慶応義塾大学医学部の大山学専任講師と岡野栄之教授らの研究グループが、マウスを用いた実験で、ヒトiPS細胞(人工多能性幹細胞)から髪を作る組織である「毛包」の部分的な再生に成功しました。研究成果は研究皮膚科学会の専門誌「Journal of Investigative Dermatology」電子版に掲載されています。
▽ http://www.keio.ac.jp/ja/press_release/2012/kr7a4300000betzy.html
▽ ヒトiPS 細胞を用いた毛包の部分再生に成功 ̶脱毛症治療薬の開発、再生医療へ道̶(PDF)
▽ Human Induced Pluripotent Stem Cell-Derived Ectodermal Precursor Cells Contribute to Hair Follicle Morphogenesis In Vivo(PDF)
毛包は、本体を構成する「ケラチノサイト」と、毛包の下端に位置し、毛髪の生成や毛包自身の再生を促すシグナルを出す「毛乳頭細胞」で構成されています。今回の実験では、ヒトiPS細胞からケラチノサイトになる手前の「前駆細胞」を作成。この細胞と、毛包を誘導する能力の高いマウスの幼若線維芽細胞を合わせ、ヌードマウスと呼ばれる免疫不全マウスに移植したところ、2~3週間後に毛包の構造が再現されました。再現された毛包からはヒト由来の細胞であることを示すシグナルも検出されたそうです。
今回の実験では、毛包の本体はヒトiPS細胞から作られていますが、毛包を作るシグナルを出す細胞にはマウスの細胞を用いています。
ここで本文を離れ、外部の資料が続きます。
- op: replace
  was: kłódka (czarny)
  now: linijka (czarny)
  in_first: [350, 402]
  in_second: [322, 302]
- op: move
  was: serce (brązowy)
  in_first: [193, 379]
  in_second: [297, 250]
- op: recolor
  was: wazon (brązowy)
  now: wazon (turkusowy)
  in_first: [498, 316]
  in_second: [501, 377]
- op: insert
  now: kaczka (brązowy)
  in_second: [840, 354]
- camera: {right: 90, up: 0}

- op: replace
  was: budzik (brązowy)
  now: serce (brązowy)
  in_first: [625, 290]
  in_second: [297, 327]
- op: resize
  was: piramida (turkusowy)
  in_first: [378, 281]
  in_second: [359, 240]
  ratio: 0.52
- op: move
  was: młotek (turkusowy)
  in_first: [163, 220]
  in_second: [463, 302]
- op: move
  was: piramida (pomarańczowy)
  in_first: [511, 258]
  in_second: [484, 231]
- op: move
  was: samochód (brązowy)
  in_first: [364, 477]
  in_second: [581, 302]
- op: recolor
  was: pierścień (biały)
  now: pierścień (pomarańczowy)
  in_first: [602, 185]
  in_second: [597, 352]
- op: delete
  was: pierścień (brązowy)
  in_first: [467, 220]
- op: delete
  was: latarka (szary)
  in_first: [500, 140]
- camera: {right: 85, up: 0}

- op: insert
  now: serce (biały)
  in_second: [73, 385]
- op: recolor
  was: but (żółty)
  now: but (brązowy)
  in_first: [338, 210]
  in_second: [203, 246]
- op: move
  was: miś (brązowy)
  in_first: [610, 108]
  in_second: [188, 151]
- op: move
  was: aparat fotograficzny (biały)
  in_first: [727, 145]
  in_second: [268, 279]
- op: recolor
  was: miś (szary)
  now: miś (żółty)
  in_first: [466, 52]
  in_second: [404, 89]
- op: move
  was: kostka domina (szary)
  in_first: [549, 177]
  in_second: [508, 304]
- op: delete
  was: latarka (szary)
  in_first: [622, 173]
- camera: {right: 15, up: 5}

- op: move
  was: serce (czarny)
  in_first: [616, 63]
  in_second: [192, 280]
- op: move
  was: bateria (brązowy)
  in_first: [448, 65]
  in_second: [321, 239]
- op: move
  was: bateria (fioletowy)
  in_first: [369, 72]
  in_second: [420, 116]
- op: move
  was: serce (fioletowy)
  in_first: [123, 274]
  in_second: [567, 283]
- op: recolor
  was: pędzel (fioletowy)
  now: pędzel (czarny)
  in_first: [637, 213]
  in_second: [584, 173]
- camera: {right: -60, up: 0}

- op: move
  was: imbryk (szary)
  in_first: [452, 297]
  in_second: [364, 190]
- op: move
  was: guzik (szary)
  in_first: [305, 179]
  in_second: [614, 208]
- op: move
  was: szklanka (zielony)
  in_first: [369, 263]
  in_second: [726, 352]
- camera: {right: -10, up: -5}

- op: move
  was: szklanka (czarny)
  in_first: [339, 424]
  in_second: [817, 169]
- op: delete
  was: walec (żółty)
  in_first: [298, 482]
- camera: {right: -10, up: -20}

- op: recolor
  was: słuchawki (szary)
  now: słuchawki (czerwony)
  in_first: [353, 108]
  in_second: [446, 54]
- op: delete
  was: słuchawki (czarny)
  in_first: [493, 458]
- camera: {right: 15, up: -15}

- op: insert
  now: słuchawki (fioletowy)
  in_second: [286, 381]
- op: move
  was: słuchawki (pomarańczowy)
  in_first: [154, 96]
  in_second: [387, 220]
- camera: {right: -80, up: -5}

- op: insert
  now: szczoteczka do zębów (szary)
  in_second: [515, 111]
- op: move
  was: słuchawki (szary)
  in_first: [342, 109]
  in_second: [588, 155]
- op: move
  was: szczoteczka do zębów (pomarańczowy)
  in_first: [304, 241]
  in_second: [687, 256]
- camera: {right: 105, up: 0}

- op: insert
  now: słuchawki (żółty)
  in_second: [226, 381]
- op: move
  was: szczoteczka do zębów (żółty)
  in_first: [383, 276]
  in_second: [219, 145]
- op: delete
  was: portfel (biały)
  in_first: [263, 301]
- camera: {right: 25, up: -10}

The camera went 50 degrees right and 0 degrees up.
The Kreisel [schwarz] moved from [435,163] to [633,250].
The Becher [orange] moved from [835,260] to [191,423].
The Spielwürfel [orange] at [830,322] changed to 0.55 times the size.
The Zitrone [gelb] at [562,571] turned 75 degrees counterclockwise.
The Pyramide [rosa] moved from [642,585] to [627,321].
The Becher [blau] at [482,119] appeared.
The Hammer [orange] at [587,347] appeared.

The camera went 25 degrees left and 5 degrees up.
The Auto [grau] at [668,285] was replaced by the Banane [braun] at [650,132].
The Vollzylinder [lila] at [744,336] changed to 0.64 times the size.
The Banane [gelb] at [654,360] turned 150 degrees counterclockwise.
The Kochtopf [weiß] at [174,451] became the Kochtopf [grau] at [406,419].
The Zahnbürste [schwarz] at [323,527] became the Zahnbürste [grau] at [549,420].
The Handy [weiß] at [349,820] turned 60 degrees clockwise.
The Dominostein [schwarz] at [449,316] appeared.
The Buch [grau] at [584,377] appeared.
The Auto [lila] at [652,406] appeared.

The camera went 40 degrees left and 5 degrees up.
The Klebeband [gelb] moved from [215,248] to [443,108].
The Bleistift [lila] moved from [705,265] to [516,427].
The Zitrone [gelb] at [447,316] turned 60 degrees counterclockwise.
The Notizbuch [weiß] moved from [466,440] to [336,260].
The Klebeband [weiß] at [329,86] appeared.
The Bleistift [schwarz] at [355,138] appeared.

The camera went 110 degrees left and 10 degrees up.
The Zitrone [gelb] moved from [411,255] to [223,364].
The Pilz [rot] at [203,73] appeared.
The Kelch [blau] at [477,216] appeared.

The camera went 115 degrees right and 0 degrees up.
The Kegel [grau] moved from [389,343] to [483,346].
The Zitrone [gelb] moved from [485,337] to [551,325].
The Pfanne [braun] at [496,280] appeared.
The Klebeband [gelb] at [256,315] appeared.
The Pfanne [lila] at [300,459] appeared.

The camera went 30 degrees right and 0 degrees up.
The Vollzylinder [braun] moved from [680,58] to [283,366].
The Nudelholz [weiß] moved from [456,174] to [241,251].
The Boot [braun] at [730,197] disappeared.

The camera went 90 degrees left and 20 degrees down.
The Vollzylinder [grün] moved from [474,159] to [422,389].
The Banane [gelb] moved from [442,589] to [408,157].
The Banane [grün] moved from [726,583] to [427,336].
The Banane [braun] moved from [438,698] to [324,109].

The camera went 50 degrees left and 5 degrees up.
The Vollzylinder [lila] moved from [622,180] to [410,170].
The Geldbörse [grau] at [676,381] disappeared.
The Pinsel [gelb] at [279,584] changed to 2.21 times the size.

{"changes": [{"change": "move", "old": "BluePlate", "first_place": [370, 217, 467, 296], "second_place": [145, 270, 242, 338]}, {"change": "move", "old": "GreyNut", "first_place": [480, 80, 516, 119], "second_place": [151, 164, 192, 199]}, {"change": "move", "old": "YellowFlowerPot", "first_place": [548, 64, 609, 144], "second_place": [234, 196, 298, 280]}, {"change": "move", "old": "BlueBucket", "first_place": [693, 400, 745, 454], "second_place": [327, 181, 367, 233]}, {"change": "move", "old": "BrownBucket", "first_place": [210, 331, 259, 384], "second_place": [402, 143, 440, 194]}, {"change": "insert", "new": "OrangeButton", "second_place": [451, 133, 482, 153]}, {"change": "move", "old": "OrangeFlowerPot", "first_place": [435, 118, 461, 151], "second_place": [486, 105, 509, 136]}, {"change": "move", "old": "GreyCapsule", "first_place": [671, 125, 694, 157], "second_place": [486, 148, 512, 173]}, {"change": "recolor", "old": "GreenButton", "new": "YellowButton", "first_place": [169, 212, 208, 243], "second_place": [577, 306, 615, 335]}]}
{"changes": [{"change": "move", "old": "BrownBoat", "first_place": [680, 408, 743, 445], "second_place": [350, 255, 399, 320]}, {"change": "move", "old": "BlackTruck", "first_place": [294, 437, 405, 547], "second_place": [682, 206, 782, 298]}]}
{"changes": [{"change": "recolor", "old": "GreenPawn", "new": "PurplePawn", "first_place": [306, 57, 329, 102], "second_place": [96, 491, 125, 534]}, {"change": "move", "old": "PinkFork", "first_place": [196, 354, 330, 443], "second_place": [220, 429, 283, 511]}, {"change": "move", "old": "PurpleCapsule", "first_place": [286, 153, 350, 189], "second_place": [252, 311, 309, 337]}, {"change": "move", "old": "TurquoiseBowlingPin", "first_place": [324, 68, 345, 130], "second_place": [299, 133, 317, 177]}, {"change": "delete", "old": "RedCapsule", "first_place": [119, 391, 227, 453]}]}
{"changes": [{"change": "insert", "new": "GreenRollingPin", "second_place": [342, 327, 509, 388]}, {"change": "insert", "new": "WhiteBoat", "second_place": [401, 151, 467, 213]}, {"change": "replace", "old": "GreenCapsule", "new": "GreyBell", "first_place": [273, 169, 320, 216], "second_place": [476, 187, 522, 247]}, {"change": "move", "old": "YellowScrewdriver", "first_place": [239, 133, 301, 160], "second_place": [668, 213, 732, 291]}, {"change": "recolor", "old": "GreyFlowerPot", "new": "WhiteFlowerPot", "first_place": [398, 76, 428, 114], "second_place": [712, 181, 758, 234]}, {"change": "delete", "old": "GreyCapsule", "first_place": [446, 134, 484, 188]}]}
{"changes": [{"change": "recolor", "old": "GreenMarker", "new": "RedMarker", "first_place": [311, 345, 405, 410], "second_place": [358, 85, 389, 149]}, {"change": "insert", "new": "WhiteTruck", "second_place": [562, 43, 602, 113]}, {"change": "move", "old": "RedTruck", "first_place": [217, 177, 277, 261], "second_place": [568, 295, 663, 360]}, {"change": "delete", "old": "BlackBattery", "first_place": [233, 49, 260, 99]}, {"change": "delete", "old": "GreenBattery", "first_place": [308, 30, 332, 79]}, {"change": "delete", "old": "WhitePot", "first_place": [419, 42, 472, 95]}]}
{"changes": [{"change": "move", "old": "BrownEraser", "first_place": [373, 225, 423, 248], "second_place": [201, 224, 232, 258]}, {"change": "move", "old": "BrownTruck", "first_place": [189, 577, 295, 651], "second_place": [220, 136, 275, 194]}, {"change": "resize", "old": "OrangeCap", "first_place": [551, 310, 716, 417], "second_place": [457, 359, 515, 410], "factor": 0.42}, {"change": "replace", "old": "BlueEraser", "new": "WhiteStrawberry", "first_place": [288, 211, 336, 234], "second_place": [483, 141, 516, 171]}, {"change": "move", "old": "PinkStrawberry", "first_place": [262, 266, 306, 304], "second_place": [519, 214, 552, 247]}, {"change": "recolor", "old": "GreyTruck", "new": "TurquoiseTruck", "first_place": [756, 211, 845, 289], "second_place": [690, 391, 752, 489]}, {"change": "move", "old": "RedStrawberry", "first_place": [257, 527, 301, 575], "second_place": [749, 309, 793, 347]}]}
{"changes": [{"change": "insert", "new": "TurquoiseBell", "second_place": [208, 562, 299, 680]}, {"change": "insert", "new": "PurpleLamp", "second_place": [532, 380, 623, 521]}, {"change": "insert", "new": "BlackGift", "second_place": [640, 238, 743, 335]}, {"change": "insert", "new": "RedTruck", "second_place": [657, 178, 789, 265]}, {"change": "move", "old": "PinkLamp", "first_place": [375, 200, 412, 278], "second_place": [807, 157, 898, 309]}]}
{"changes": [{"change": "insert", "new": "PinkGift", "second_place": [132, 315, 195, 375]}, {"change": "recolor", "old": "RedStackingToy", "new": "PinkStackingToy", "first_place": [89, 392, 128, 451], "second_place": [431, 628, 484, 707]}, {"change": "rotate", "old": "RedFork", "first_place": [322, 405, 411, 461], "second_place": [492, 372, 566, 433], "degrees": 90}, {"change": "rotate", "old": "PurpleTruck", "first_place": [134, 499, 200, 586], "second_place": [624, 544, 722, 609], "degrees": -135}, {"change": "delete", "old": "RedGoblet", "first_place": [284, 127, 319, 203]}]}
これは、ドナーから採取するヒトの毛乳頭細胞の数が限られていることと、毛乳頭細胞は培養すると毛包を誘導する力を失うことが理由です。しかし、研究グループでは、失われたヒト毛乳頭細胞の特性を回復することに成功しているとのこと。また、理論的にはiPS細胞から毛乳頭細胞を再生することも可能だそうです。
今後は、完全にヒト細胞からなる毛包の作成、さらには、脱毛症の治療や毛包の発育を促す薬剤の開発などへの活用が期待されています。